ZİNCİRLİKAYA VE MANİ YOLU

    Halk arasında Zincirlikaya olarak da bilinen bir kayanın üzerine, 2004 yılında bazı hayırseverler ve Kemaliye Belediyesi’nin desteğiyle bir merdiven yapılmıştır. Burası yoldan en az 530 adım (içinde 192 basamak bulunan bir yamaç boyunca) yürüyerek varılabilen turistik alana dönüştürüldü. Zincirlikaya üzerinden Kemaliye (Eğin) merkezi ve çevresi rahatlıkla görülebilmektedir. Kemaliyelilerin bu kayayı şehir merkezinin üzerine yuvarlanma tehlikesi nedeniyle zincirle bağlanmasından dolayı bu adı almıştır.

      Kemaliyelilerin ortak özelliği memleketlerine olan bağlıklarıdır. Memleketlerini çeşitli sebeplerle fakat daha çok geçim sıkıntıları nedeniyle terk etmiş olsalar da onlar için ayrı bir sevdadır Kemaliye. Yaklaşık 50 yıldır, önceleri Halı Panayırı, daha sonraları Doğa Sporları ve Kültür Festivali adıyla her yıl tekrarlanan etkinlik sıla hasreti çeken gurbetçilerin buluşma nedenidir. Bu etkinliklerin önemli bir farkındalık yaratmasıyla 2000’li yılların başında Kemaliye sahip olduğu değerlerin farkına vardı. Kemaliye’yi keşfetmek isteyen bir potansiyel oluştu. Bu da Kemaliye’yi bir turizm kenti yapmaya yetti. Yeni oteller, pansiyonlar, kafe ve restoranlar, yeni mekânlar açıldı. Kent halkı, geçmişini korumak için harekete geçti evlerini restore etti ve ziyaretçilerine yerel değerlerini sunmak için kentin tepsinde Karasu vadisini yukardan gören manzara eşliğinde bir yolu ‘Mâni Yolu’ olarak düzenledi. Kemaliye’nin endemik bitki türleri gibi kendine özgü 11 hece düzeninde yazılmış manilerini tabelalara işledi. Bugün bu yolda 80 tanesi sergilenmektedir. Bu yol kısa sürede ziyaretçilerinin en çok ilgi gösterdiği yerlerden biri oldu. “Ela Gözlü” olarak da anılan Eğin manileri “Karşı Geçe”, “Venk”, “Apçağa” gibi yöresel ağızlarla dile gelmiştir.

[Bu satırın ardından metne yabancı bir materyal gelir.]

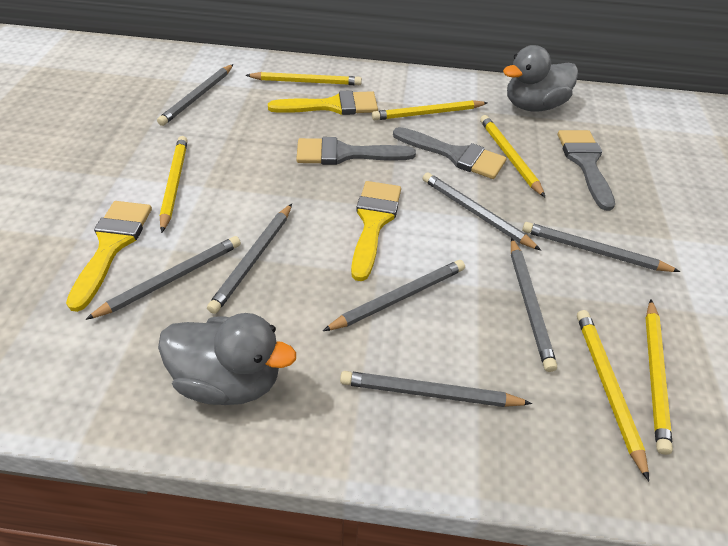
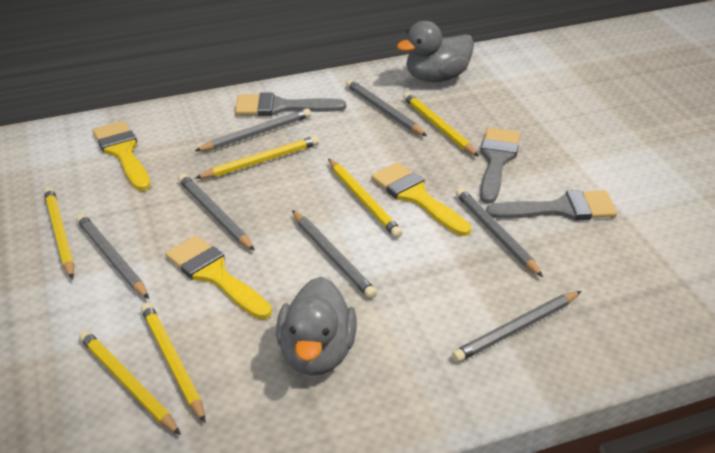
grey pencil: 8 -> 7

      Eğin folkloru, uzun yıllar Elâzığ kültürüyle etkileşme içinde kendine özgü bir birikim oluşturmuştur. Kemaliye (Eğin) hikâyeleri, türküleri, halk oyunları, edebiyatı, oyunları (köy seyirlik) ile özel ve benzersizdir. TRT arşivinde kayıtlı 40 kadar türküsü, 3000 adet derlenmiş 11 hece düzenine göre sıla hasreti ve sevilene özlemin dizelere döküldüğü manileri, 30 kadar halk oyunu ile Kemaliye büyük bir kültür birikimine sahiptir.

KADIGÖLÜ

      Bir doğa harikası olan Kadıgölü, Taşdibi ve Orta Camii arasında yüzeye çıkan Sarıçiçek dağ silsilesinden beslenen, çok soğuk ve yüksek debili bir kaynak suyudur. Kemaliye’nin hayat kaynağı olan Kadıgölü gözesi içme suyu kaynağı olarak kullanıldığı gibi, bağ ve bahçelerin arklar vasıtasıyla sulanmasını da sağlar. Bahar aylarında köpükler saçarak gürül gürül aran Kadıgölü Deresi’nin seyri doyumsuz güzelliktedir. Kadıgölü Deresi üzerinde onlarca su değirmeninden günümüzde hâlâ faal durumda olan bir tanesi Tarihi Mederese binasının yanında yer alır. Bu değirmende üretilmiş kepekli un da satılmaktadır.

DOĞASI

     Kemaliye ve çevresi sucul ve karasal olmak üzere iki büyük ekosistem bütünü ile temsil edilmektedir. Bu ekosistemleri oluşturan çok farklı habitat tipleri Kemaliye’de gözlenmektedir.

     Bunlar; step, orman, çalı habitatı, kayalık alanlar, mağara ve yeraltı habitatları, daimî akan nehir ve dere habitatları, mevsimsel dere habitatları, bataklık-sazlık alanlar, daimî tatlısu göl habitatı, tatlısu kaynakları, insan eli ile oluşturulan sürdürebilir tarım alanları, plantasyon alanları, köylerdeki bahçeler ve kanallar şeklinde tanımlanmaktadır.

     Kemaliye, jeolojik özellikleri itibarıyla Munzur Dağ silsilesi üzerinde yer alan ve çok farklı habitatları bünyesinde barındıran ve biyolojik olarak tespit edilebilmiş 4500’e yakın bitki ve hayvan türüne ev sahipliği yapan ve bu açıdan ülkemizde ender niteliklere sahip bir bölgedir. Söz konusu bu bitki ve hayvan türlerinin 150’ye yakını endemik yani dünyada yalnızca ülkemizde görülebilen canlılardır. Üstelik bunların en az 10 tanesinin tip türü Kemaliye’dir. Yani dünya literatürüne ilk kez Kemaliye’den bildirilen bitki ve hayvanlardır.

    Böylesine küçük bir coğrafyada, bu kadar fazla habitat ve tür çeşitliliği dünyada sayılı alanlarda söz konusudur. Bu bağlamda Kemaliye ve çevresinin Doğal Sit Alanı ilan edilmesi için gerekli çalışmalar yapılmıştır.